A cynic’s take on papers with novel methods to improve transparency


This page in:

What is the signal we should infer from a paper using a novel method that is marketed as a way to improve transparency in research?

I got to thinking about this issue when seeing a lot of reactions on twitter like “Awesome John List!”, “This is brilliant”,etc. about a new paper by Luigi Butera and John List that investigates in a lab experiment how cooperation in an allocation game is affected by Knightian uncertainty/ambiguity. Contrary to what the authors had expected, they find adding uncertainty increases cooperation. The bit they are getting plaudits for is then the following in the introduction:

 “This surprising result serves as a test case for our mechanism: instead of sending this paper to a peer-reviewed journal, we make it available online as a working paper, but we commit never to submit it to a journal for publication. We instead offered co-authorship for a second, yet to be written, paper to other scholars willing to independently replicate our study. That second paper will reference this working paper, will include all replications, and will be submitted to a peer reviewed journal for publication. Our mechanism allows mutually-beneficial gains from trade between the original investigators and other scholars, alleviates the publication bias problem that often surrounds novel experimental results”.
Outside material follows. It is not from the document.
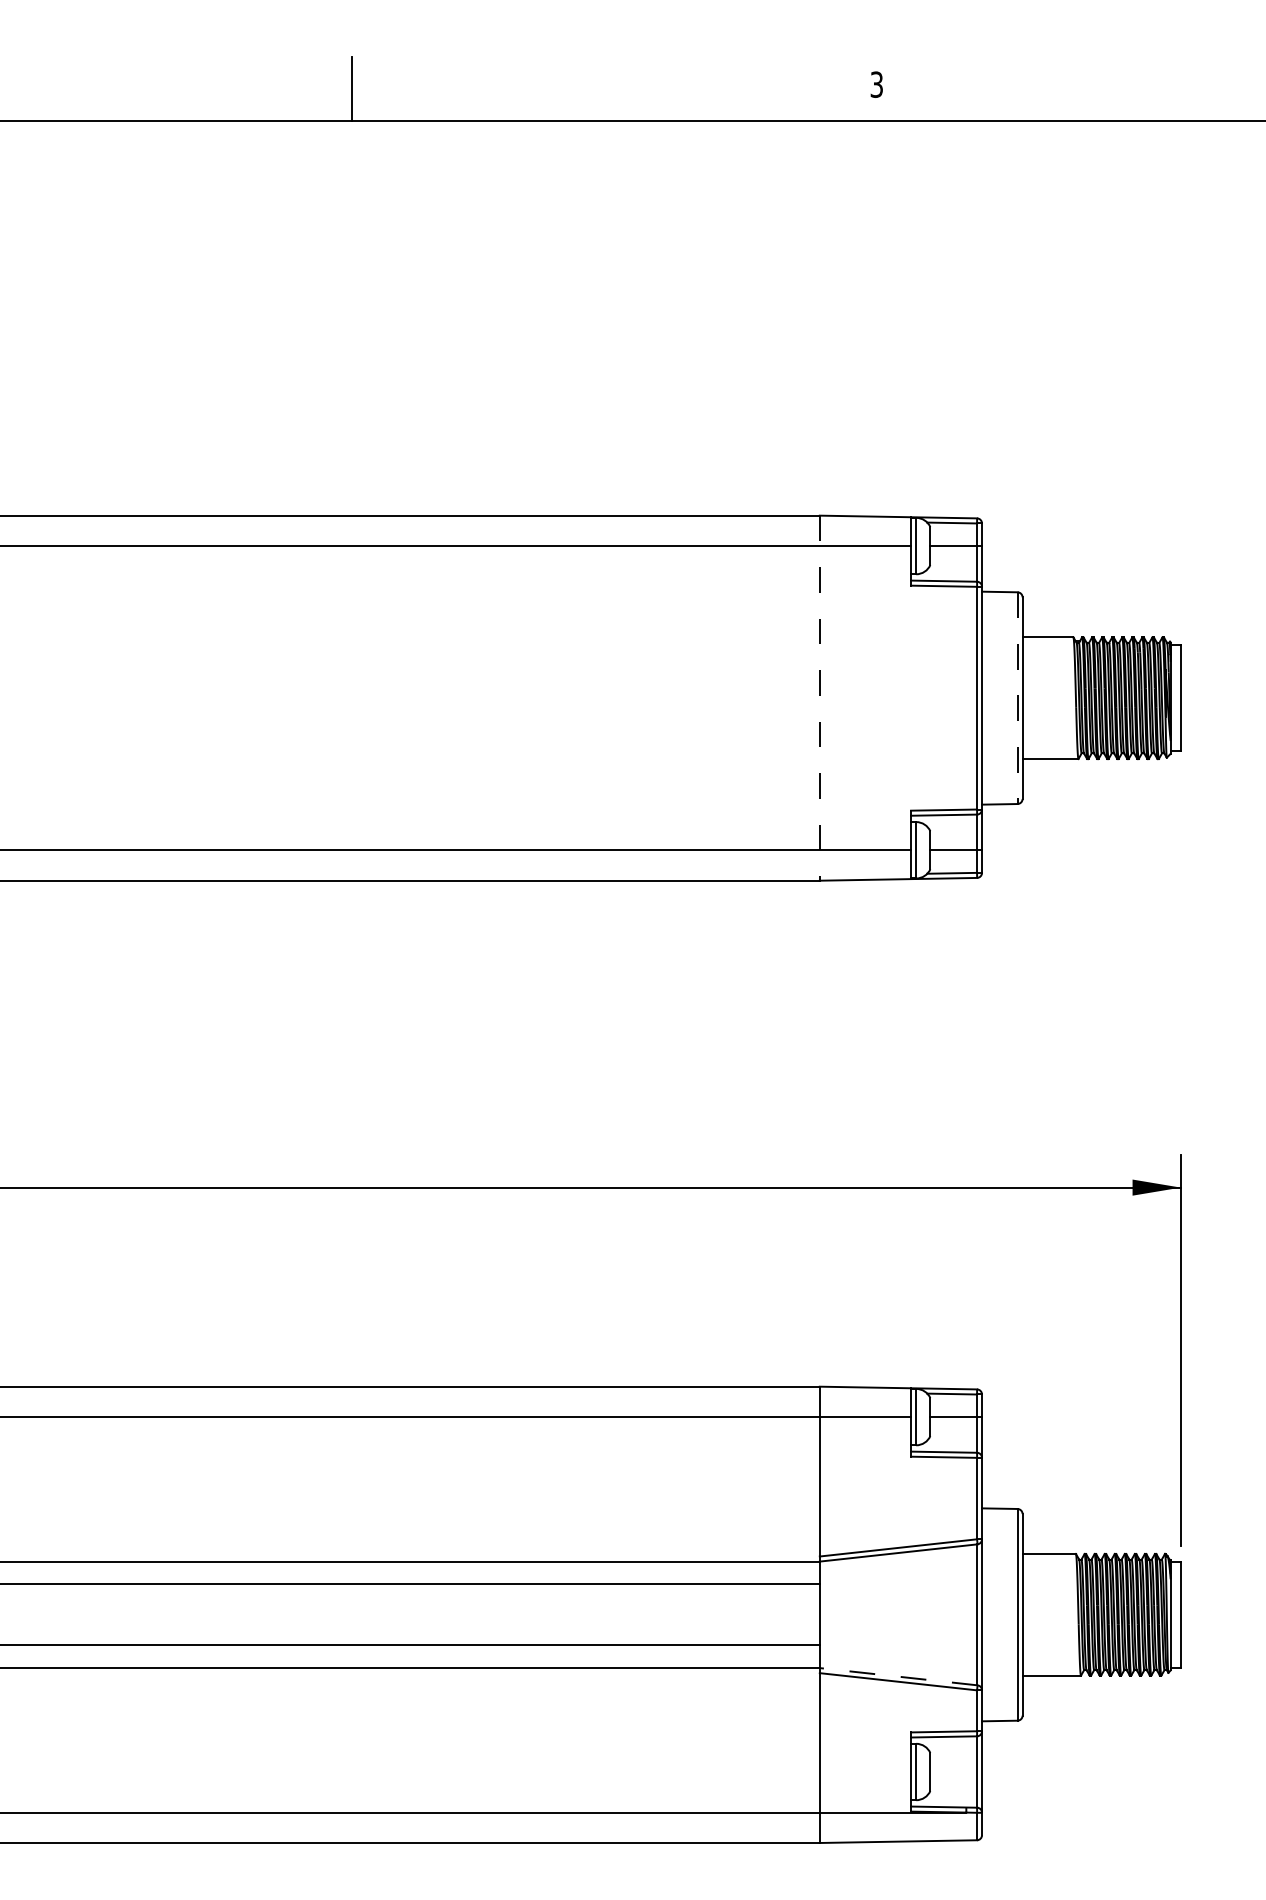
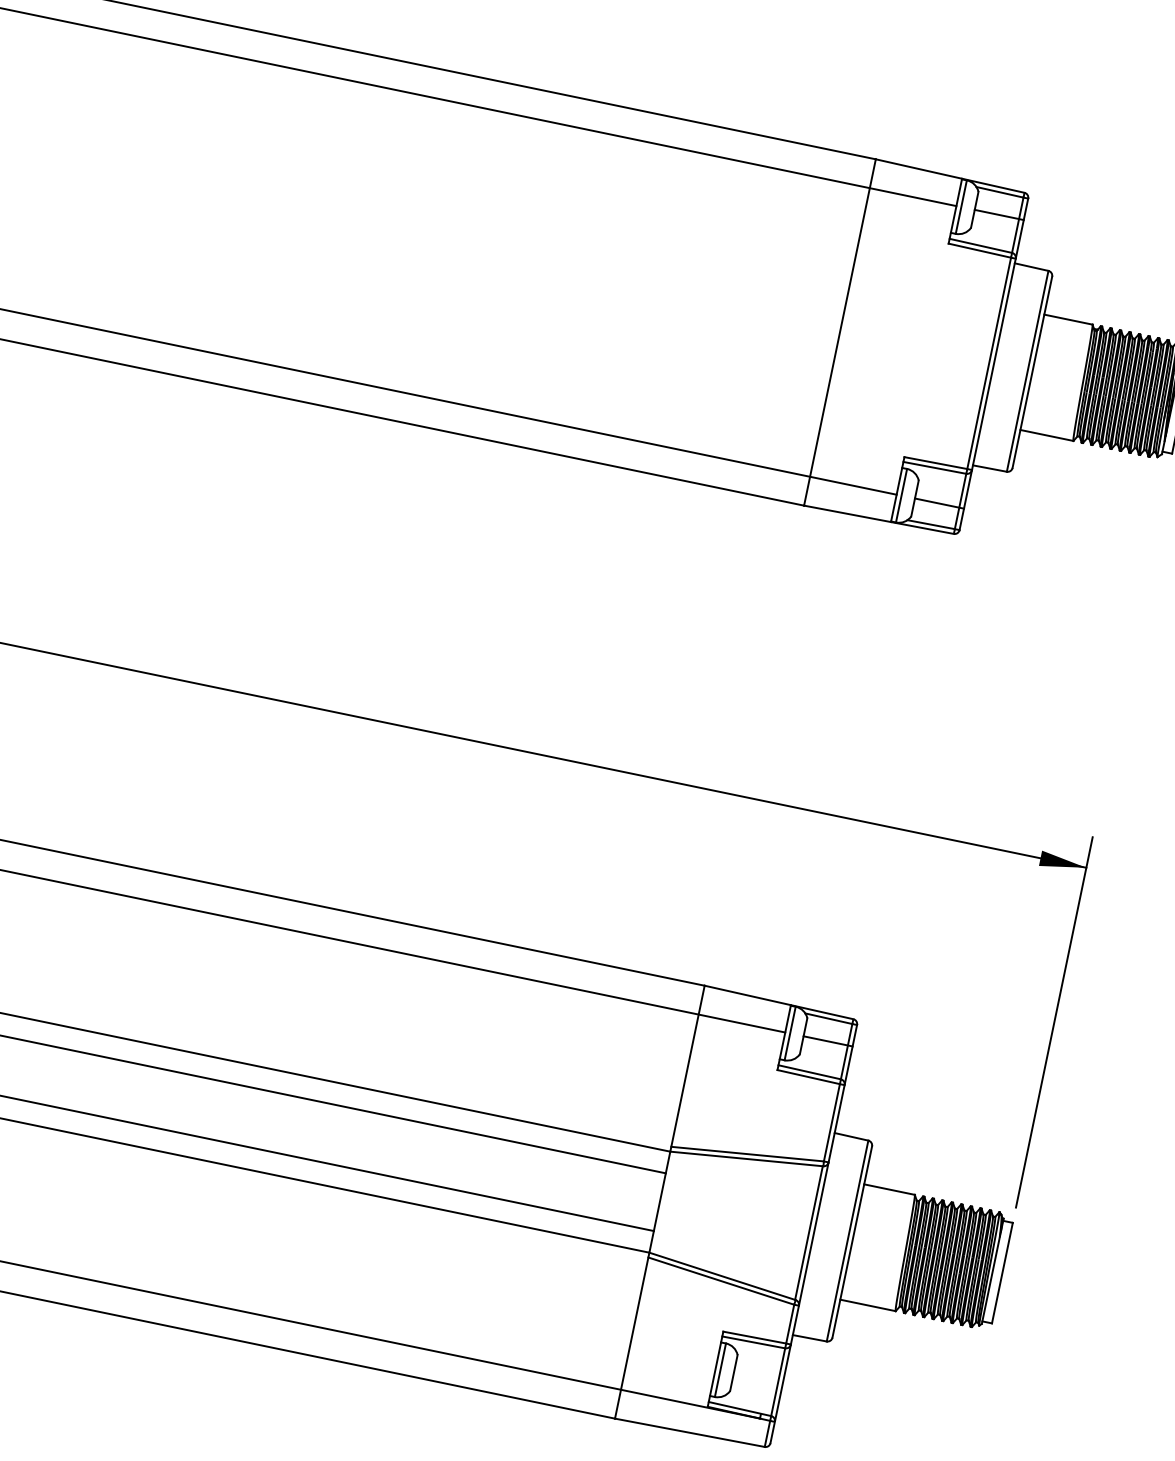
line: (819, 698) -> (839, 332), dashed -> solid
line: (1017, 698) -> (1027, 371), dashed -> solid
line: (898, 1676) -> (722, 1276), dashed -> solid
The idea is an interesting one, and certainly much easier in lab experiments where the cost of replication is relatively low. But what should we infer about the paper from this emphasis on the novel methodology, and from the commitment not to publish until replicated?  One hypothesis is that the authors main interest all along was in improving the methodology for research, and designed the initial lab experiment with this in mind. But an alternative, cynical, view is that the authors realize that the unexpected and unexplained results in the experiment were going to be difficult to publish, unless they give the paper a new twist, and this emphasis on a new method for transparency provides a way.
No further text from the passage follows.